FT
Chinese fund’s form gives it edge in turf war
http://www.ft.com/cms/s/0/bb9f6e34-ee88-11de-944c-00144feab49a.html
"Only a year ago, Beijing pundits were betting on how long it would take for the management of China Investment Corp, the country’s sovereign wealth fund, to lose their jobs.
The fund appeared to be paralysed by the financial crisis. Its reputation was also in tatters after its initial high-profile, loss-making investments in Morgan Stanley and US private equity firm Blackstone.
Now, in a stunning turnround, the fund has performed so well by most accounts over the past year that speculation in Beijing this winter centres on the timing and size of another cash injection for CIC from China’s $2,273bn in foreign exchange reserves.
People who deal closely with the fund say they are impressed by the maturity and capability of an organisation that has barely existed for two years and is the subject of much political infighting and international scrutiny.
“They’re certainly acting as if they’re about to get more money,” says a person who works closely with the sovereign wealth fund. “They have had two years of growing pains building their network, their trading desk and setting up the back office systems, but now they have an aggressive and impressive team in place and are ready to ramp up investments.”
People close to CIC say that by performing so well the fund has gained the upper hand in a bitter turf war with the State Administration of Foreign Exchange , the organisation that manages the bulk of the country’s reserves, and is believed to have lost billions in public and private equity markets after it tried to emulate the more aggressive investment style of the newly-established CIC.
“CIC is a highly political place with international bankers tripping over each other to get in the door and tell them how great they are,” says another person close to the fund.
“What’s most impressive is that with such a small staff they’ve managed to separate the wheat from the chaff and make smart investments.”
The fund has boosted its staff to about 400 people, including 180 working in Huijin, the fund’s domestic arm which holds controlling or sizeable stakes in most of the country’s largest banks and other financial institutions.
Below Lou Jiwei, CIC chairman, is a team of experienced Chinese professionals who include Gao Xiqing, chief investment officer, and Jesse Wang, chief risk officer. Most have worked both on Wall Street and within the Chinese bureaucracy.

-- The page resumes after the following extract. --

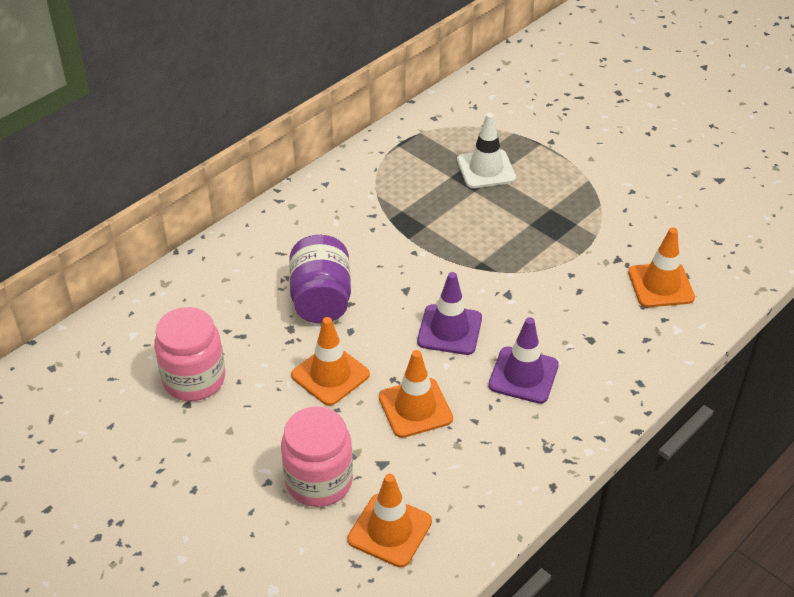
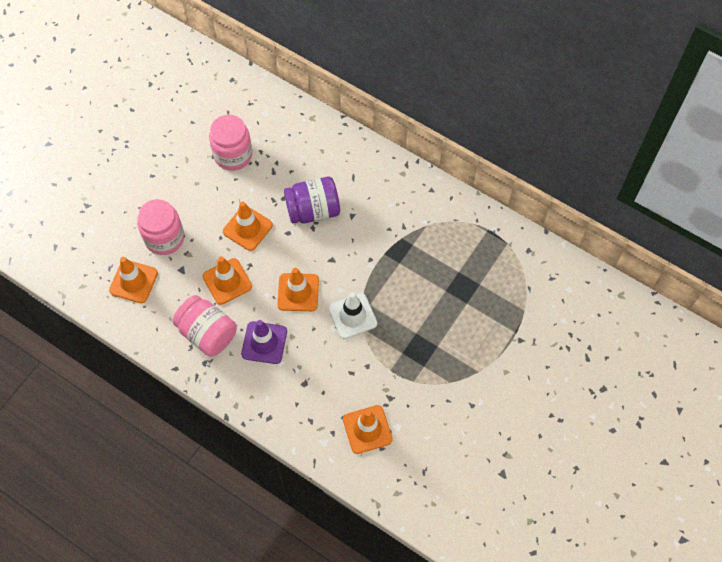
camera: 80 degrees right, 20 degrees up
(449, 330) = (298, 292): purple traffic cone -> orange traffic cone
(486, 169) = (473, 295): white traffic cone -> white traffic cone (352, 316)
(499, 440) = (207, 333): none -> pink jar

One of these is Hu Bing. An intense, intelligent man who was educated in the US and worked for the now-defunct Lehman Brothers, Mr Hu returned to China earlier this decade to work for the Chinese securities regulator, where he eventually headed its securitisation department.
Mr Hu, as head of the fund’s private market investment department, is in charge of overseeing the offshore investments in distressed assets, real estate, infrastructure and private equity.
Another former New York-based banker is Fan Gongsheng, head of the fund’s public market investment department and known as Ken Fan to most westerners he meets.
Like Mr Hu, Mr Fan speaks excellent English. He is often referred to internally as the “king of liquidity” as he oversaw the bulk of the fund’s $110bn offshore portfolio during 2008 when the fund was mostly in cash.
Bankers who deal closely with CIC credit his department with the decision in November 2008 and March 2009 to very quickly convert large portions of its US dollar liquid assets into liquid non-dollar assets, such as Japanese government bonds and German Bunds.
“Those were very smart trades because they caught the top of the dollar bounce each time,” says one western banker who deals closely with the fund.
Mr Fan is also a favourite target of international fund managers hoping to receive one of the large external mandates he is responsible for.
But the CIC managing director who is probably most sought after by international visitors is Zhou Yuan. A senior UBS banker in China from 1994 to 1998, Mr Zhou now heads CIC’s Strategic Investment and Concentrated Holding division.
Mr Zhou is in charge of the fund’s large positions in public companies such as Blackstone, Morgan Stanley and Noble Energy
Analysts say such high-calibre recruits are the crucial element in CIC’s successful turnround.
In fact the strategy has been so successful that Safe has started to emulate it. Last week Pacific Investment Management Co said Zhu Changhong, one of its managing directors in charge of hedge funds, was leaving the US to return to China and join Safe as head of its Reserve Management Department."